Current ‘diplomatic’ and political relations between some Member States and the EU are decidedly icy, and some of these conflicts run the risk of becoming frozen in the short term, especially regarding those affecting the work of domestic justice systems, including – to an increasing extent – constitutional jurisdictions. In this context, I was recently invited to present in and moderate a panel at a conference on the rule of law construed as lawfare in Budapest. I hereby will summarize some of what I said there to shed light on some problems of interpretation and common understanding regarding the concepts subjects to discussion that might lead to the thawing of these icy relations.

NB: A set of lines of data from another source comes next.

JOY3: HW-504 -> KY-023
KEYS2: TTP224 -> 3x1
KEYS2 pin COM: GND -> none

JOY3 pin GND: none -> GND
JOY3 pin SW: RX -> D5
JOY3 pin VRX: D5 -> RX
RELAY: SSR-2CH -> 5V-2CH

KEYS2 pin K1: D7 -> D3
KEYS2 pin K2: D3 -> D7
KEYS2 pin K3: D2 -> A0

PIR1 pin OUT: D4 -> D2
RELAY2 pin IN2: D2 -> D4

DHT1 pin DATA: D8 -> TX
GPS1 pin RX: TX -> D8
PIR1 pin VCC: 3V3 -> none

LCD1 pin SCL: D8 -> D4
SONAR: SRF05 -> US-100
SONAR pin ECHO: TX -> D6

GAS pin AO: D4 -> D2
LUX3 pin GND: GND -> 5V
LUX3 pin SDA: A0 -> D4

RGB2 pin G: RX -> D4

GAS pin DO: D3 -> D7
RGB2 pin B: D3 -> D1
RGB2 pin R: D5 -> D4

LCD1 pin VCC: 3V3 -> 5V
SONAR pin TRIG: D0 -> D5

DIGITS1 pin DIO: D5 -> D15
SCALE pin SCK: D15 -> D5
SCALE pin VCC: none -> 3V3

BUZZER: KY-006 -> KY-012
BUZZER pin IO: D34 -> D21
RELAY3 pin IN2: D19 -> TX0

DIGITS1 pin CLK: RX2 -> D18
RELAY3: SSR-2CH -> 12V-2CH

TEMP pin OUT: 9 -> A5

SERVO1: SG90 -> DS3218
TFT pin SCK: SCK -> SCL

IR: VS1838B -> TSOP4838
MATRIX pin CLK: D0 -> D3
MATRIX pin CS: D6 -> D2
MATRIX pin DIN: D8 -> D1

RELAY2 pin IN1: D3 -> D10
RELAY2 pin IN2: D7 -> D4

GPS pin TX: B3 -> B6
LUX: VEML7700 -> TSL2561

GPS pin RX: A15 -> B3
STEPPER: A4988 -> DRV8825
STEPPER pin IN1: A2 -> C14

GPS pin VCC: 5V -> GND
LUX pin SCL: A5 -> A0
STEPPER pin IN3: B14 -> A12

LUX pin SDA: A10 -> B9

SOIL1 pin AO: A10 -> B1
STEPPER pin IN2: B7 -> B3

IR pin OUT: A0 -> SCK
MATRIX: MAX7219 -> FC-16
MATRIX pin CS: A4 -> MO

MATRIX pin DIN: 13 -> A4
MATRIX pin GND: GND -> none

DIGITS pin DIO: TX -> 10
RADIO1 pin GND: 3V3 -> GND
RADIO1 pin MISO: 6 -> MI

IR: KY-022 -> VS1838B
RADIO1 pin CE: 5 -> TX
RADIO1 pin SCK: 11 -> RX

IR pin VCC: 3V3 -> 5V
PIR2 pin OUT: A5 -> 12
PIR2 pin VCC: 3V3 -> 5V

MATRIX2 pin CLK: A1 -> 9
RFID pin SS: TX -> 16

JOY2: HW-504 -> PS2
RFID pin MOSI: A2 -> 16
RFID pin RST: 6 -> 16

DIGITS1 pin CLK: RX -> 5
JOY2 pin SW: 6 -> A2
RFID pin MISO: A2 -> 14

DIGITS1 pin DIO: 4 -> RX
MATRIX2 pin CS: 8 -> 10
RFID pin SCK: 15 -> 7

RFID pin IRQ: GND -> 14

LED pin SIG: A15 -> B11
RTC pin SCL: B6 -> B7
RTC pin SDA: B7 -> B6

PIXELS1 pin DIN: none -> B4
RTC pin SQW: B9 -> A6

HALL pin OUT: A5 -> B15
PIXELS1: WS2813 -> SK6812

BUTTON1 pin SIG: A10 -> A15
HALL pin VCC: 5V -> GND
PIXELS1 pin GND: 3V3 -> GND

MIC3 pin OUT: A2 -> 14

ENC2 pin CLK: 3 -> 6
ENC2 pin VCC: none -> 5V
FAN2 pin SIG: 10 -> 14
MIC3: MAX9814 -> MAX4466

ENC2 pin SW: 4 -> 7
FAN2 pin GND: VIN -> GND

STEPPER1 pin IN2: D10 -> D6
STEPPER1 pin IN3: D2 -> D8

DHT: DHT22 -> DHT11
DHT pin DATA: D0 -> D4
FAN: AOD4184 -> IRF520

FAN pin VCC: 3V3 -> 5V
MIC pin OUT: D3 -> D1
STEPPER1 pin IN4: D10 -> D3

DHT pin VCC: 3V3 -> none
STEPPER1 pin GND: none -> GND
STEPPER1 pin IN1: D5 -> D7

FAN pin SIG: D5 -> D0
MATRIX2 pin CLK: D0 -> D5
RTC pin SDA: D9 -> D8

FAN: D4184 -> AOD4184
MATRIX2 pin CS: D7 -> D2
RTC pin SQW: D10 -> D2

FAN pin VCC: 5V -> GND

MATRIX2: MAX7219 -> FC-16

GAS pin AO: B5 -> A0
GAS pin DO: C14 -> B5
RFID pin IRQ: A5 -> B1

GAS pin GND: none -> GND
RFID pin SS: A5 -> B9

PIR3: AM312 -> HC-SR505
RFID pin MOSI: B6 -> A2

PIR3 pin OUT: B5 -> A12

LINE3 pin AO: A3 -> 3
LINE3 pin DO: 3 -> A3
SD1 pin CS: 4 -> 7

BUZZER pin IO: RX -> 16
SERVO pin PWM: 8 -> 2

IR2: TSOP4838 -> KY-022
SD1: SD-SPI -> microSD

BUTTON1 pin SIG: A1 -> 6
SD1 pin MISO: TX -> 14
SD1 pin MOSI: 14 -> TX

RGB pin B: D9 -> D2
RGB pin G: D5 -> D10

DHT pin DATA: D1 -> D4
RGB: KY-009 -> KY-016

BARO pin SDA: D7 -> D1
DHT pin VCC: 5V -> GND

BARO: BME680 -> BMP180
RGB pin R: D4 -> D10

If we look at the pitch (rule of law as lawfare), then by definition, we are looking at the two concepts tied together as part of the strategic use of legal proceedings to intimidate or hinder an opponent. Lawfare as an expression may be a bit more recent than the US-born SLAPP (short for Strategic Litigation Against Public Participation). In the end, we can consider SLAPP as a form of lawfare as well, as SLAPP-suits also involve (the threat) of legal action relating to a matter of public interest (usually intimidating speech on these matters) by using litigation tactics that might be considered abusive by certain rule of law standards regarding access to justice and non-discrimination. Obviously, counter-lawfaring tactics have also been invented in many US jurisdictions where this really is a problem at present, which we now very cleverly call SLAPP-back suits, signifying the adversarial nature of the litigation context. (Clearly, what the conference thematized as lawfare in the broader context of rule of law, exists under a different name in different jurisdictions for specific matters of public interest.)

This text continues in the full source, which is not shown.